Hello,
I've been experimenting with the use of exponential functions as activation functions of neurons of my neural network.
Previously I've created and trained an MLP network which can relatively well predict the consumption of natural gas, using the sigmoid as the activation function. The output was a value in the range <0, 1>, and then I used that value as an input to a (nonlinear) function that equals 0 when input is 0, and infinity when input is 1. The result of the transformation was the prediction divided by the average of my training set data, which made normal network outputs in the range [0.3, 0.7].
This transformation introduced an error in prediction of its own, so I decided that the neural network should return the exact result, except perhaps scaled linearly. On the Neural Network FAQ (ftp://ftp.sas.com/pub/neural/FAQ.html) I read that if I need a positive unbounded output, I should use the exponential function as the activation function, so I used f(x) = e^x.
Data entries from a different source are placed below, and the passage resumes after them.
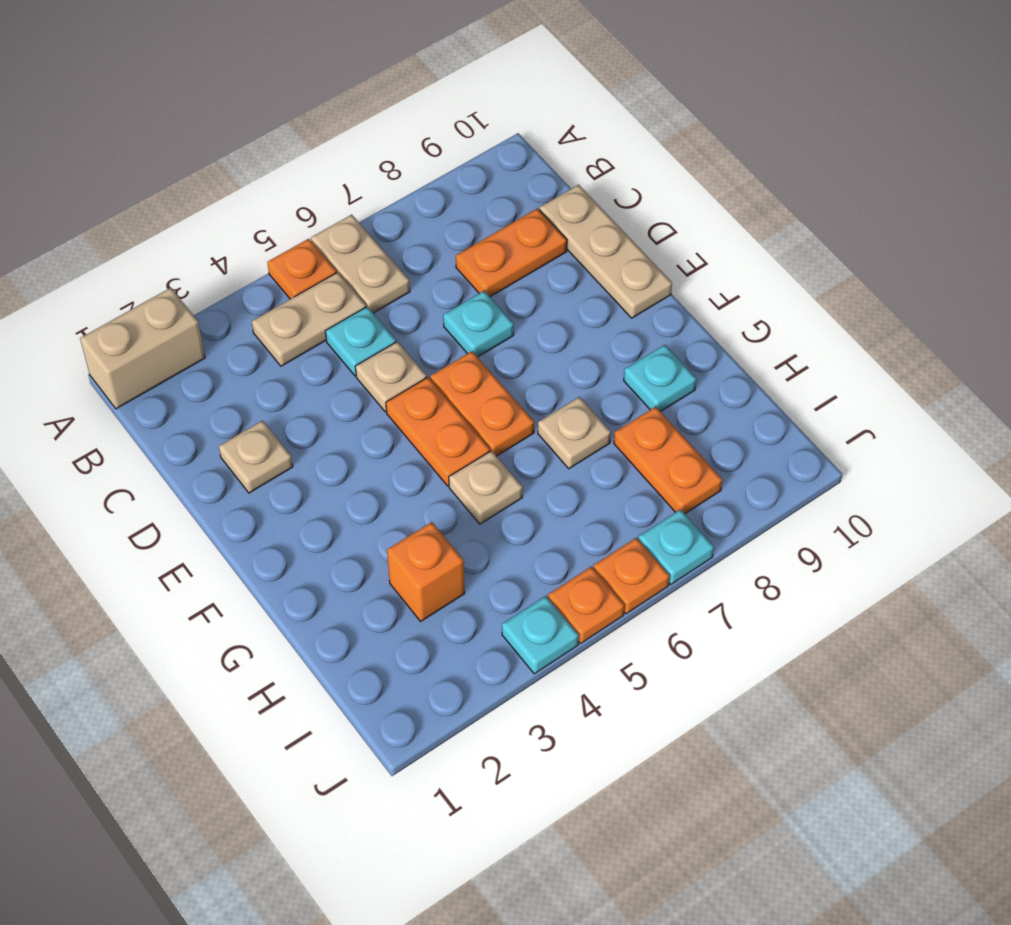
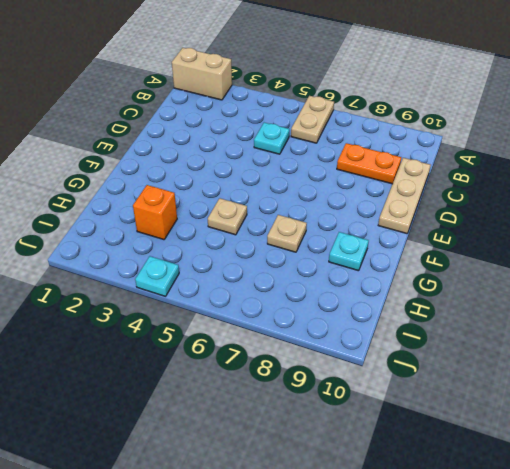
none -> orange plate A5 level 1
none -> tan plate B4:B5 level 1
none -> tan plate D2 level 1

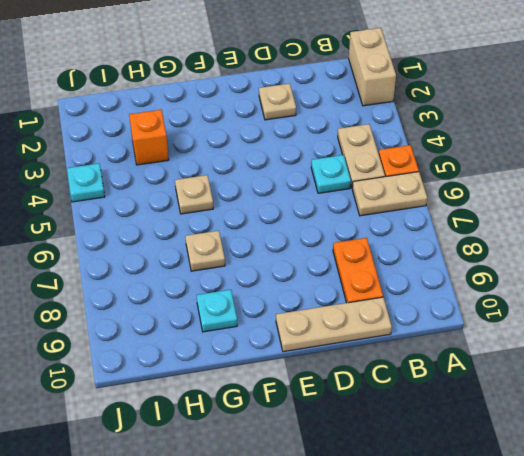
none -> tan plate D5 level 1
none -> cyan plate D7 level 1
none -> orange plate E5:F5 level 1

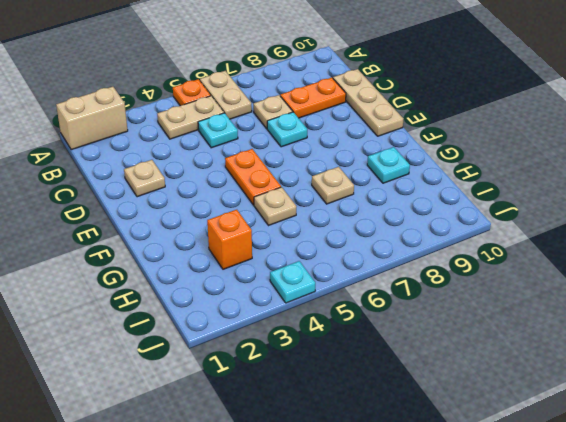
tan plate C7 level 1 -> tan plate D5 level 1
none -> orange plate E6:F6 level 1
none -> orange plate H8:I8 level 1
none -> orange plate J5 level 1

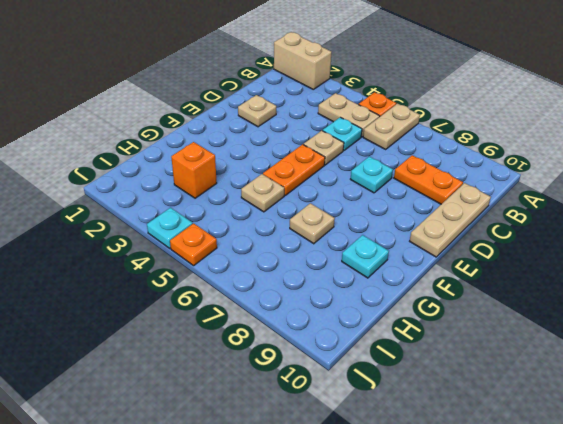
none -> orange plate E6:F6 level 1
none -> orange plate H8:I8 level 1
none -> orange plate J6 level 1

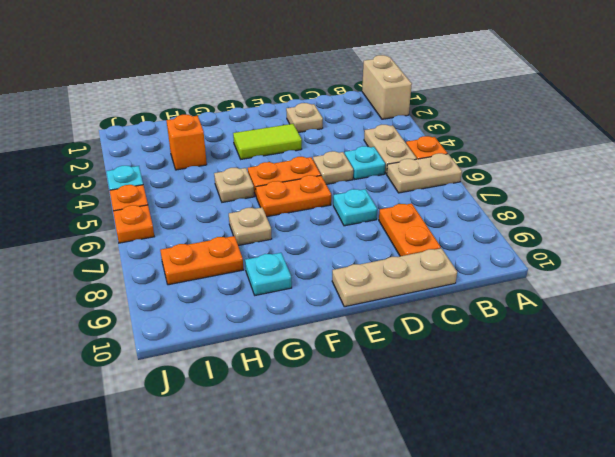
lime tile E3:F3 level 1 -> none
none -> cyan plate J7 level 1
The derivative of this function is d(e^x) / dx = e^x again, so I updated my formulas for weight correction accordingly (they are now of the form deltaw = LR * o * (t  o); for output layer, and deltaw = LR * o * sum; for hidden layers, where LR is the learn rate, o is the actual output, and t is the desired output). The problem is that even with a tiny learn rate, weight values and neuron outputs explode and end up as infinite after just a few examples have been shown to the network.
Am I correct in assuming that the problem is the slope of the exponential function (a small change in input results in a drastic change in the output)? Will I be any better off if I use square root as the activation function (since the problem there is opposite  a large change in input results in a small change in output)?
Is there, perhaps, a better way to scale my prediction properly when using the sigmoid as the activation function?
Please feel free to share your thoughts if you think I'm doing something wrong. This is the first neural network that I'm making (actually it's 24 first neural networks, one for each hour of the day) and I'm open to suggestions.
Thanks, Nikola